Rail authorities were alerted to the fatal consequences of a train and truck crash in SA’s north when a member of the public answered one of the dead drivers’ phones, a report has found.

Train drivers Mick Warren and Kevin Baker were killed when a truck and a 1.7-kilometre-long Pacific National freight train collided at a level crossing on the Barrier Highway near South Australia’s border with New South Wales on December 31.

Truck driver Kevin Maxwell Pearson, from Hull Heads in Queensland, was later charged with two counts of causing death by dangerous driving.

A member of the public answered one of the deceased drivers’ personal phones.(ABC News: Bill Ormonde)

A preliminary report by the Australian Transport Safety Bureau (ATSB) found that in the aftermath of the crash, Pacific National urgently tried to contact the train crew.

“At about 11:24am, a member of the public answered one of the train drivers’ personal phones and confirmed to Pacific National that both drivers were fatally injured,” the ATSB report said.

“Pacific National passed this information on to ARTC [Australian Rail Track Corporation] at about 11:30am, approximately the same time that the emergency services, dispatched from Broken Hill, arrived at the scene.”

The report said the truck passed flashing level crossing warning lights and bells before the Pacific National freight train — travelling at a speed of 84 kilometres per hour — crashed into the truck’s second trailer.

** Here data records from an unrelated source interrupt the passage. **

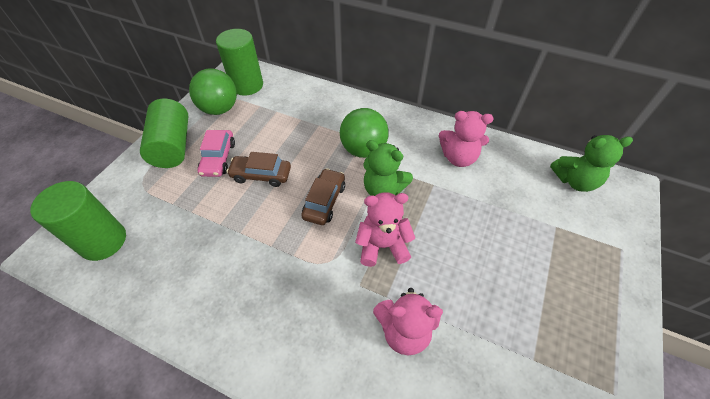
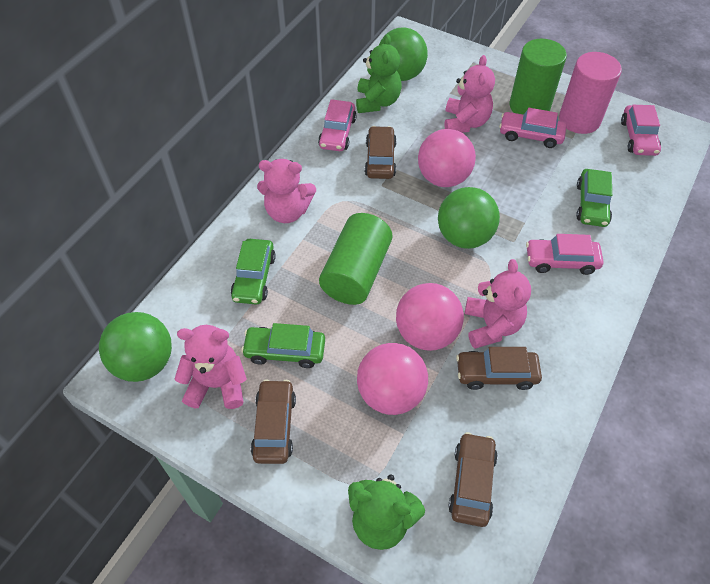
brown car: 2 -> 4
green ball: 2 -> 3
green car: 0 -> 3
green cylinder: 3 -> 2
pink ball: 0 -> 3
pink car: 1 -> 4
pink cylinder: 0 -> 1
pink teddy bear: 3 -> 4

Recorded information from the locomotive found that the train’s headlight, horn and emergency brake were activated before impact about 10:15am, the ATSB report said.

Mick Warren and Kevin Baker were killed when a truck and freight train collided on the Barrier Highway.(Facebook)

“The second trailer of the truck, both locomotives and several wagons were destroyed in the collision as well as substantial damage to the track and signal infrastructure, and active level crossing traffic controls,” it said.

ATSB investigators found that the rail infrastructure manager ARTC received calls from emergency services about 15 minutes after the collision.

“The ARTC network control officer was unaware of a derailment or collision and commenced calling the crew,” the report said. 

Network control officers attempted to make contact with the train crew via radio before reaching out to Pacific National, who began trying to contact the crew directly through their personal mobile phones.

The report revealed Mr Warren and Mr Barker had started their shift at Broken Hill about an hour before the crash happened near Yunta.

The train consisted of two locomotives with 27 loaded multi-platform wagons.(ABC News)

The train, which was travelling from Sydney to Perth, consisted of two locomotives with 27 loaded multi-platform wagons weighing more than 3,800 tonnes.

The ATSB said the truck was loaded with avocadoes and was being driven by an experienced driver who was familiar with the route. 

Following the crash, Port Augusta Mayor Linley Shine said Mr Warren and Mr Baker were “highly skilled” professionals and active members of local community groups.

The Adelaide Magistrates Court previously heard Mr Pearson had been working as a truck driver for more than 50 years prior to the collision.

Debris from the 1.7-kilometre train was strewn across the area around the intersection.(ABC News: Bill Ormonde)

Mr Pearson is on bail and will appear in the Port Augusta Magistrates Court in November. 

The ATSB said investigations are continuing and a final report will be released at their conclusion.